20 Oct, 2009 07:15 / Updated 15 years ago

A peculiar piece of war-time propaganda, Warner Bros.’ film “Mission to Moscow” is being released direct to DVD. The movie was made to explain how the communist Soviet Union is a good ally for America against Nazism.

Commissioned in 1942, the flick brought to a pinnacle the newfound Hollywood trend to portray the allies in World War II as brave soldiers fighting against a common enemy with Americans. This was encouraged by the administration, and “Mission to Moscow” was commissioned by President Roosevelt himself, says the New York Post newspaper.

Several people who had worked on the just-released “Casablanca”, including director Michael Curtiz and scriptwriter Howard Koch, also served on the propaganda piece. The plot was loosely based on memoirs of US ambassador to Soviet Union, Joseph E. Davies.
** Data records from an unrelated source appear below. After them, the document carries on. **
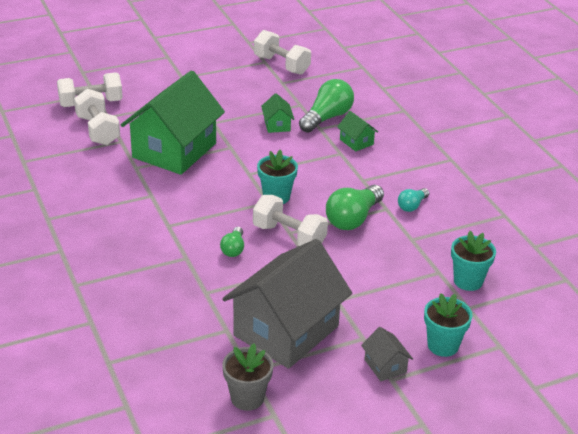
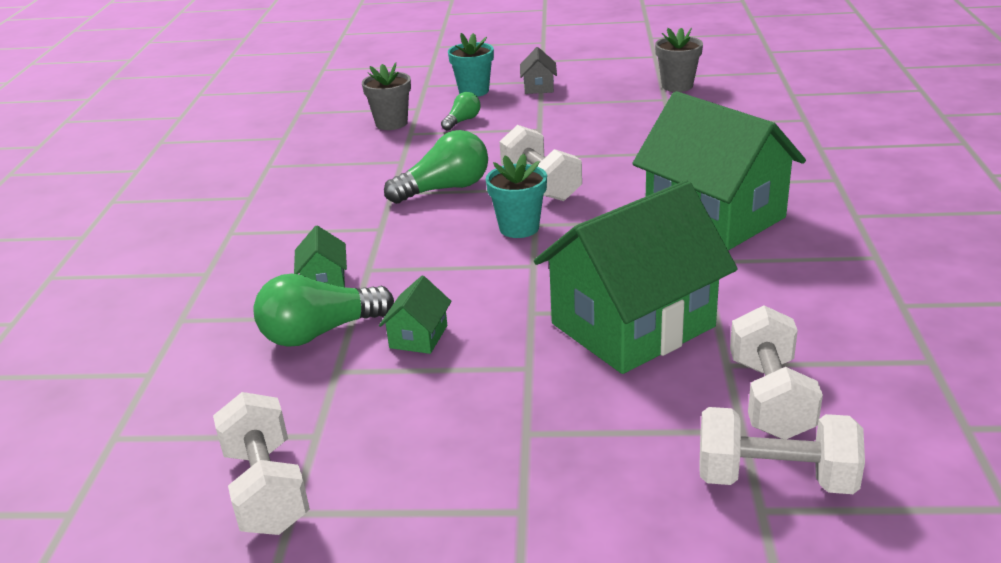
camera: 150 degrees left, 5 degrees down
(155, 230) = (714, 216): none -> green house
(233, 249) = (620, 183): green light bulb -> green light bulb (462, 121)
(286, 331) = (610, 116): grey house -> none
(412, 206) = (357, 190): turquoise light bulb -> none
(468, 281) = (391, 123): turquoise flower pot -> grey flower pot

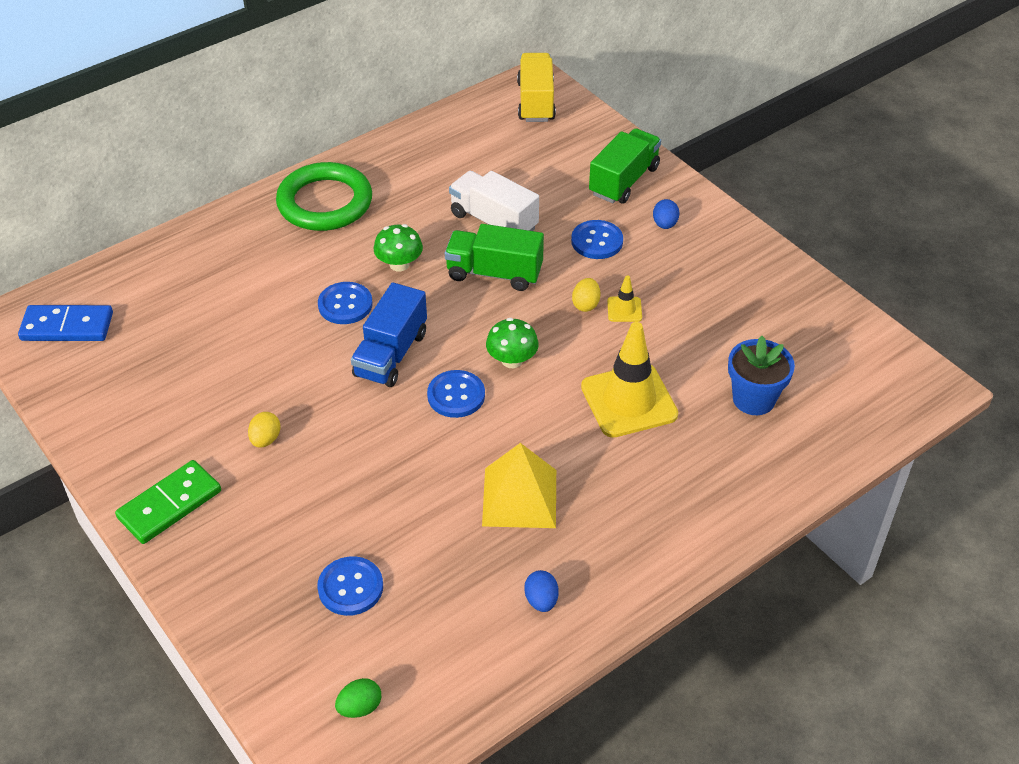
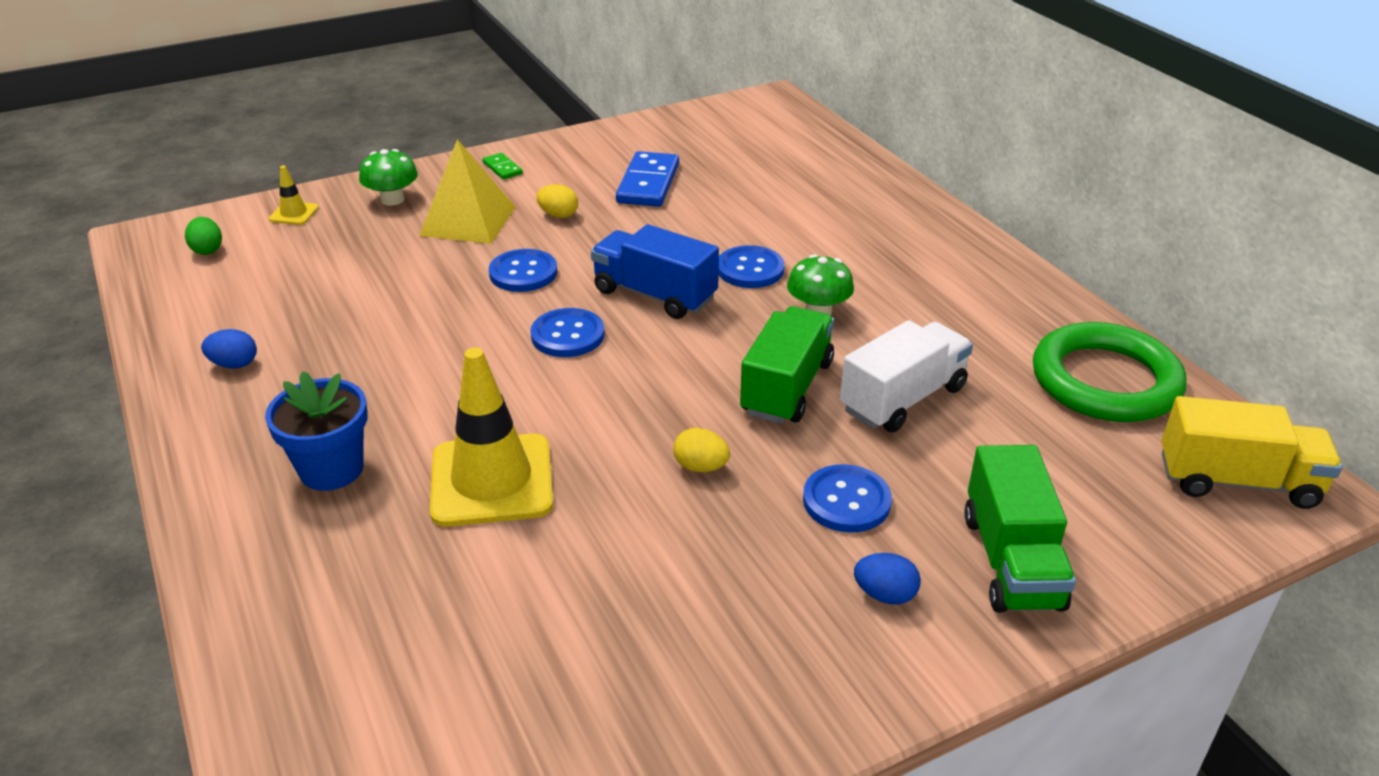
camera: 100 degrees right, 10 degrees down
(67, 327) = (755, 122): blue domino -> blue domino (648, 183)
(169, 504) = (502, 168): green domino -> green domino, size x0.50
(325, 202) = (947, 265): green ring -> green ring (1105, 381)
(350, 587) = (341, 252): blue button -> blue button (523, 273)
(512, 360) = (611, 384): green mushroom -> green mushroom (392, 199)
(519, 497) = (384, 366): yellow pyramid -> yellow pyramid (468, 221)
(624, 181) = (1011, 561): green truck -> green truck turned 45 degrees clockwise
(624, 309) = (679, 507): yellow traffic cone -> yellow traffic cone (294, 213)
(753, 399) = (430, 623): blue flower pot -> blue flower pot (331, 469)

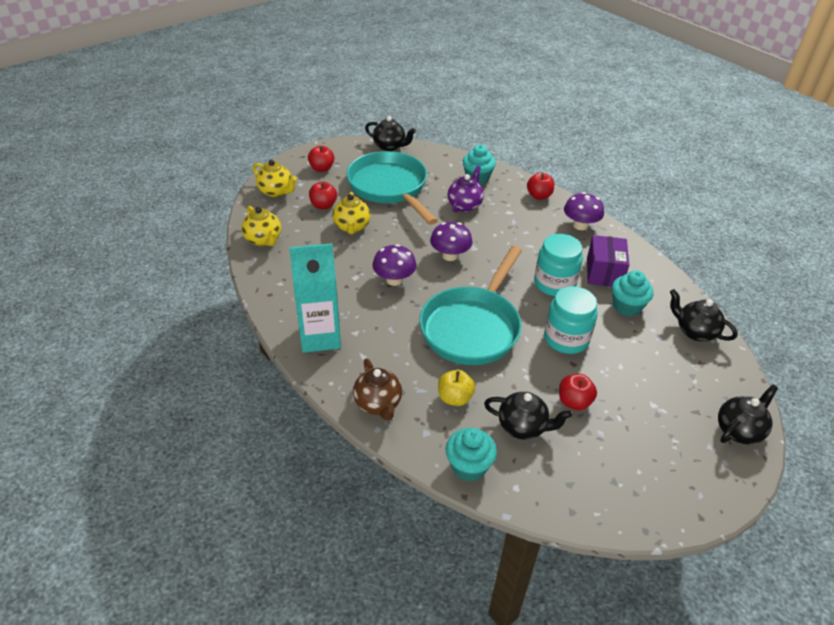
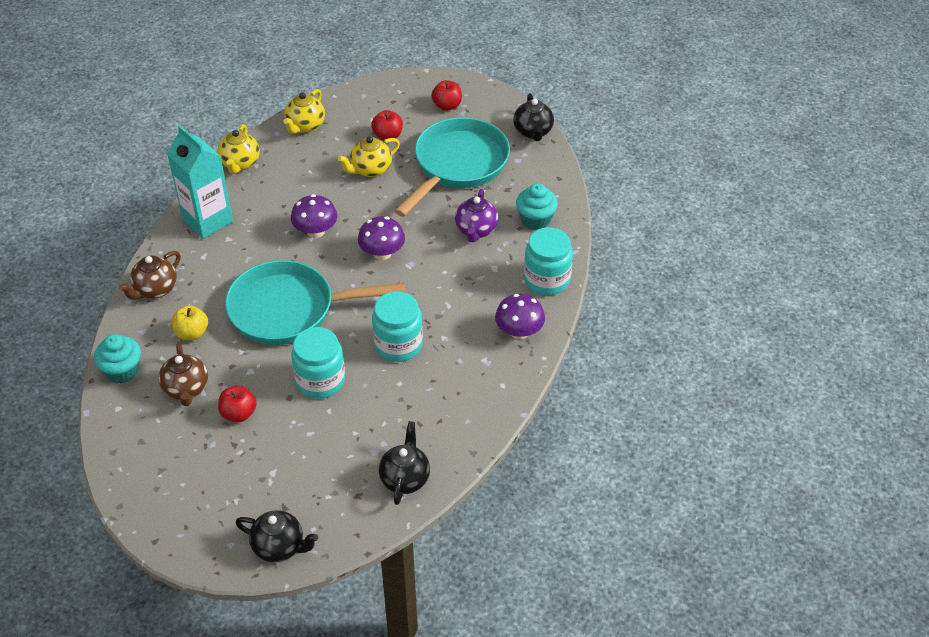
camera: 60 degrees right, 5 degrees up
(276, 191) = (382, 97): yellow teapot -> yellow teapot (240, 163)
(465, 205) = (476, 230): purple teapot -> purple teapot turned 105 degrees clockwise
(523, 427) = (186, 389): black teapot -> brown teapot
(539, 196) = (547, 280): red apple -> turquoise jar
(604, 272) = (449, 377): purple box -> none
(627, 307) = (404, 412): turquoise cupcake -> none

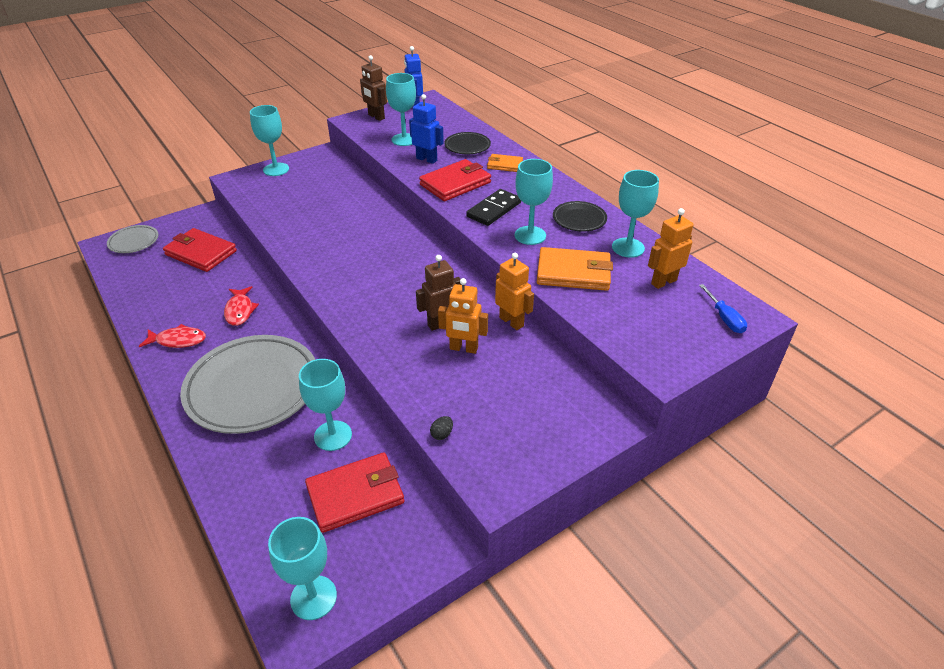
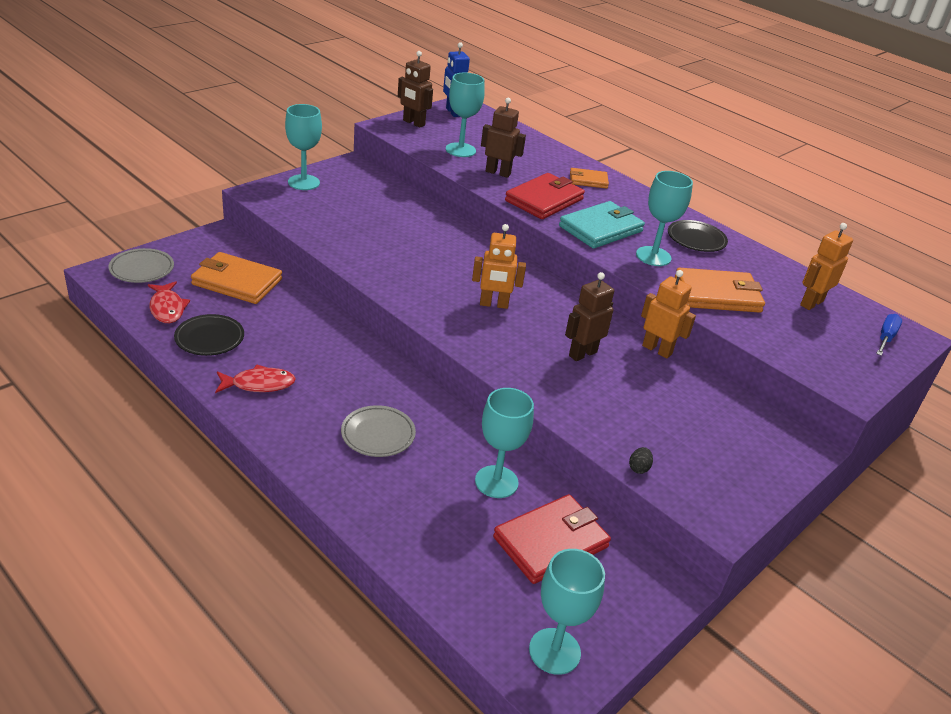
camera: 15 degrees left, 5 degrees down
(201, 253) = (237, 282): red wallet -> orange wallet
(240, 310) = (319, 348): red fish -> red fish (167, 308)
(253, 388) = (378, 435): grey plate -> grey plate, size x0.47
(427, 159) = (498, 172): blue robot -> brown robot
(463, 348) = (619, 379): orange robot -> orange robot (494, 304)
(467, 146) = (536, 159): black plate -> black plate (209, 338)
(494, 210) = (601, 229): black domino -> turquoise wallet
(628, 247) = (760, 269): turquoise goblet -> none
(724, 318) = (885, 338): blue screwdriver -> blue screwdriver turned 120 degrees counterclockwise

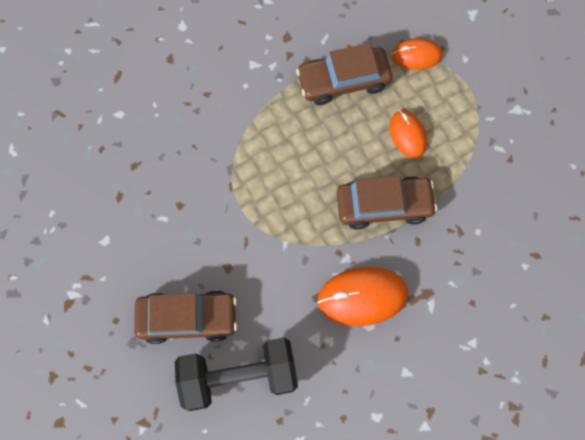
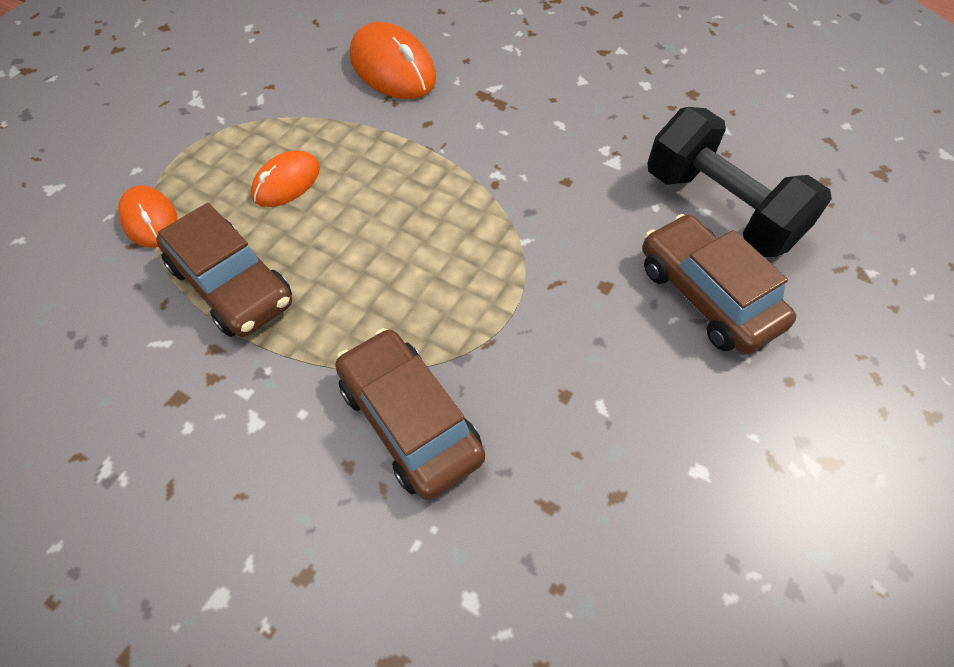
camera: 120 degrees left, 15 degrees down
(362, 296) = (531, 142): orange mouse -> orange mouse (392, 68)
(384, 205) = (402, 167): brown car -> brown car (409, 421)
Even after its release, “Mission to Moscow” was taken coldly by the public, with one critic labeling it “a $2 million love letter” to Joseph Stalin. The film took a rosy view of the notorious dictator, picturing him as a grandfatherly, benevolent figure.

He is portrayed as a wise leader, who saw the dangers of Nazism long before the West did and tried to buy time by signing a non-aggression pact, invaded Finland to protect it from Hitler, and launched mass purges in response to a German plot.

When the Cold War and the McCarthy’s “reds under bed” frenzy took swing, the film was used as prime evidence of communist sympathies in Hollywood. Studio co-founder Jack Warner was grilled before the House Un-American Activities Committee, and Howard Koch was sent into blacklisted exile.

Meanwhile, the embarrassing film was swept under carpet for decades. Only in the late 1970s was it aired in the US in a series on propaganda movies.